An earlier rally in Washington D.C. after the school shooting in Parkland, Florida.
Victoria Pickering
/
Creative Commons
An earlier rally in Washington D.C. after the school shooting in Parkland, Florida.

The “March For Our Lives” takes place in various cities across the country this weekend. In Connecticut, Tyler Suarez, a freshman at the University of Bridgeport helped put together the march in Hartford.

Suarez’s aunt was Dawn Hochsprung, the principal of Sandy Hook Elementary School in Newtown - she was killed in the massacre there in 2012. At the time, Suarez was in 8th grade. Since then, Suarez has become a voice in his community, speaking on gun violence and he hopes this demonstration helps steer the conversation in the right direction.

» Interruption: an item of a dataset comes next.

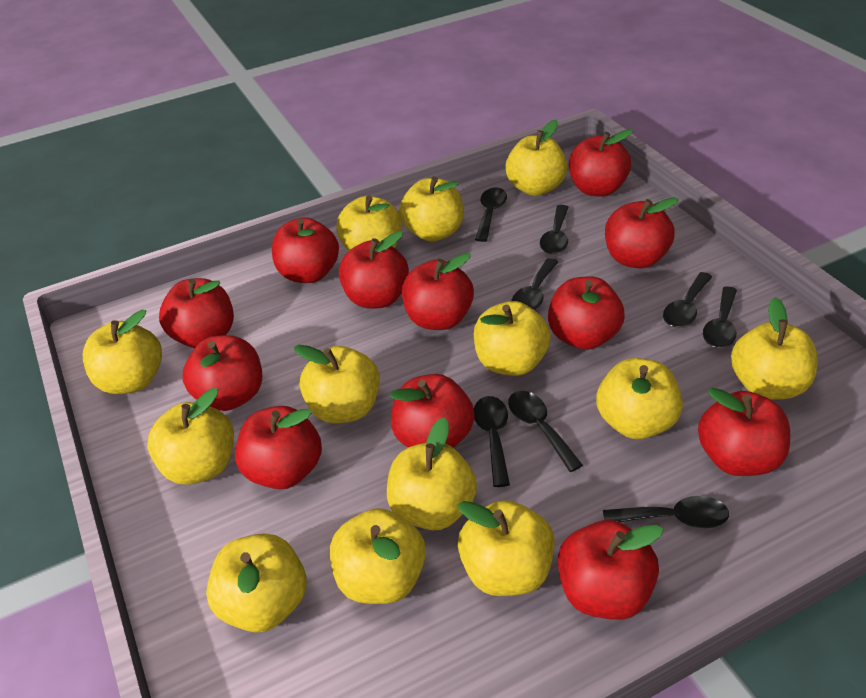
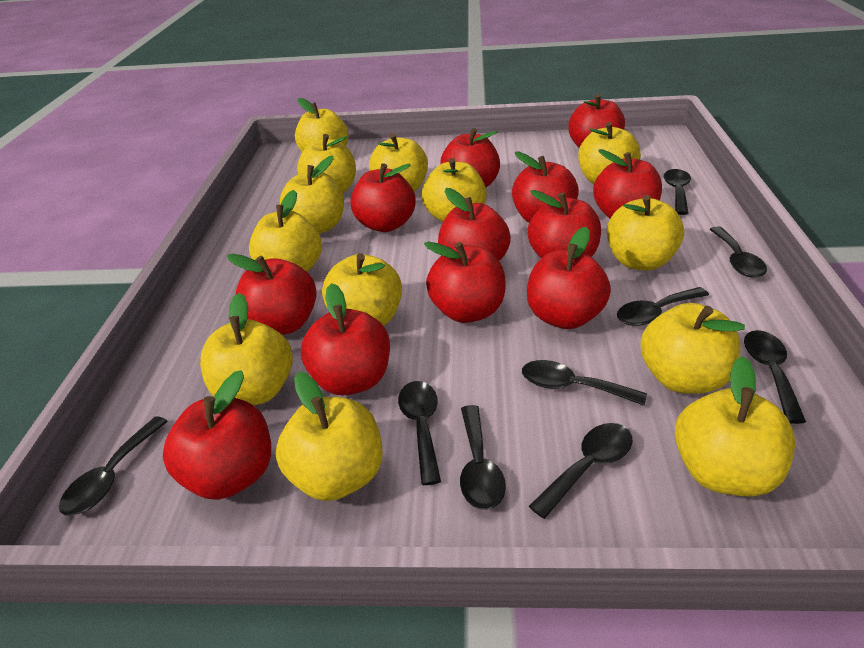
black spoon: 8 -> 9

“The thing that is going to come out of this march is feeling that we are not alone -- and all of us together, if we use our voices, we can change things,” he said “The government works for us, they don’t work for special interest groups.”

The Facebook event group page shows 11,000 people are interested in the event as of March 23, something Suarez never imagined possible but he said people are worried about their lives and that’s why they want to speak up.

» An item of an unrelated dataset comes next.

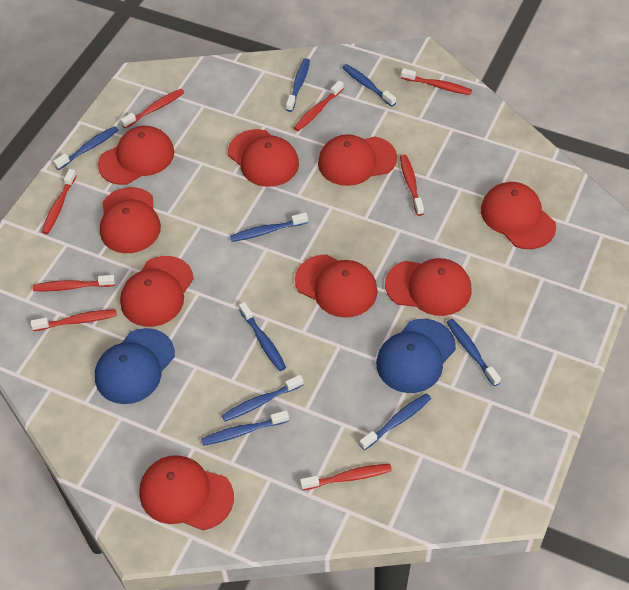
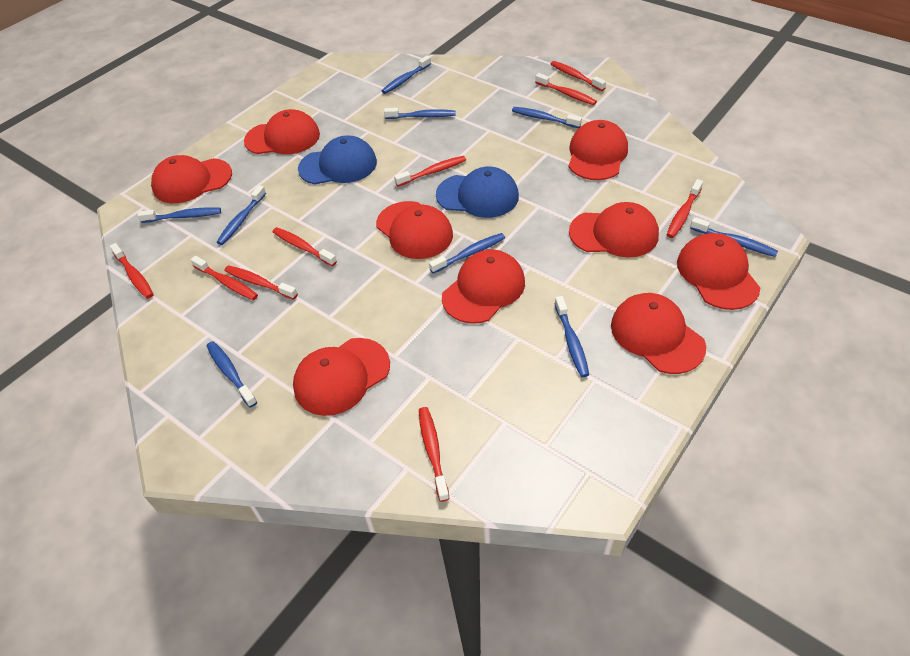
red toothbrush: 8 -> 9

“We all kind of live in fear now,” Suarez said. “It’s a very different lifestyle of going to school, playing in your yard. It doesn’t matter where you live.”

The march will have different speakers, one of them is Elizabeth Charah, the president of UConn Against Gun Violence

A Newtown native, Charash was a junior in high school a little less than two miles down the road, from where the Sandy Hook shooting was happening.

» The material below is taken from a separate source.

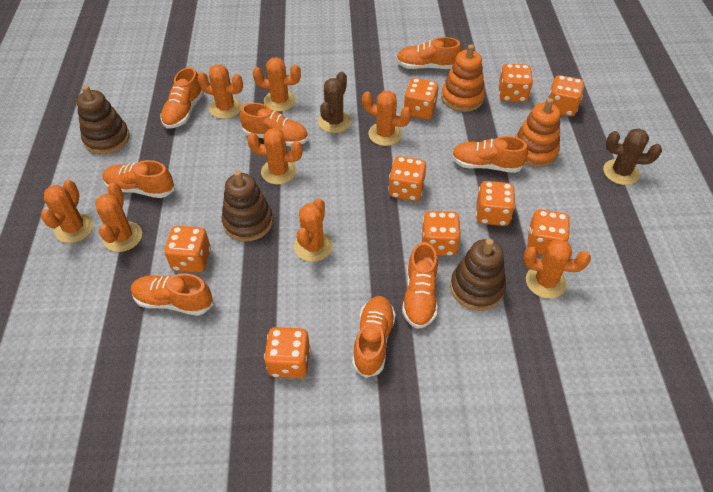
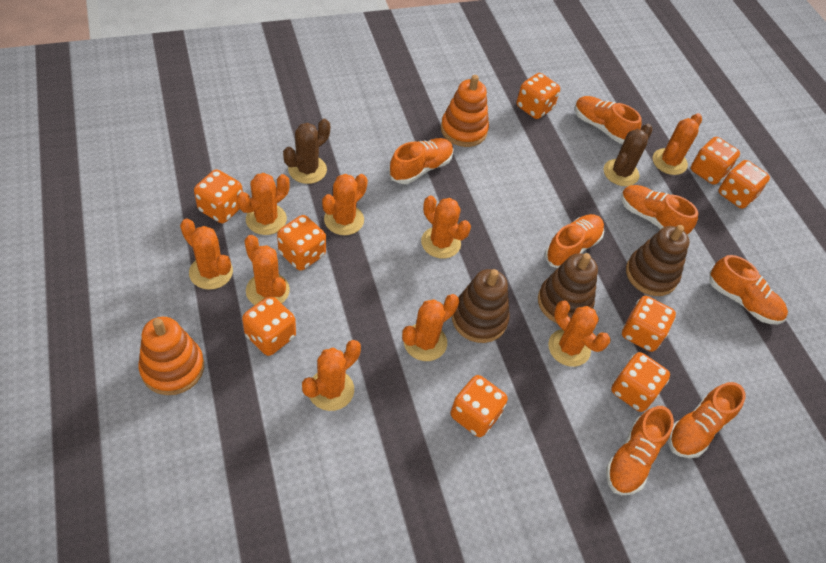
orange cactus: 8 -> 9
orange shoe: 8 -> 7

She said that changed her life and why she funded the group on campus.

For Charash, who now is writing her thesis on the Gun Control Act of 1968, the conversation needs to be broader.         

“It’s not just the gun laws that need to change but the culture that surrounds guns and surrounds gun violence -- and recognizing that it is not just Newtown, but it’s also Hartford and New Britain, and New Haven and other urban centers in the state and across the country,” she said.

One of the aims of the march is to mobilize young people. Suarez said there will be voter registration drives so people act on their convictions.

“March For Our Lives is really neat because it’s about students,” he said. “There’s an incredible student who organized the one in Connecticut and there’s incredible students who are organizing across the country. I think what’s really important about that march in particular is that students have power. Our presence has power but also what we do after the march is very important.”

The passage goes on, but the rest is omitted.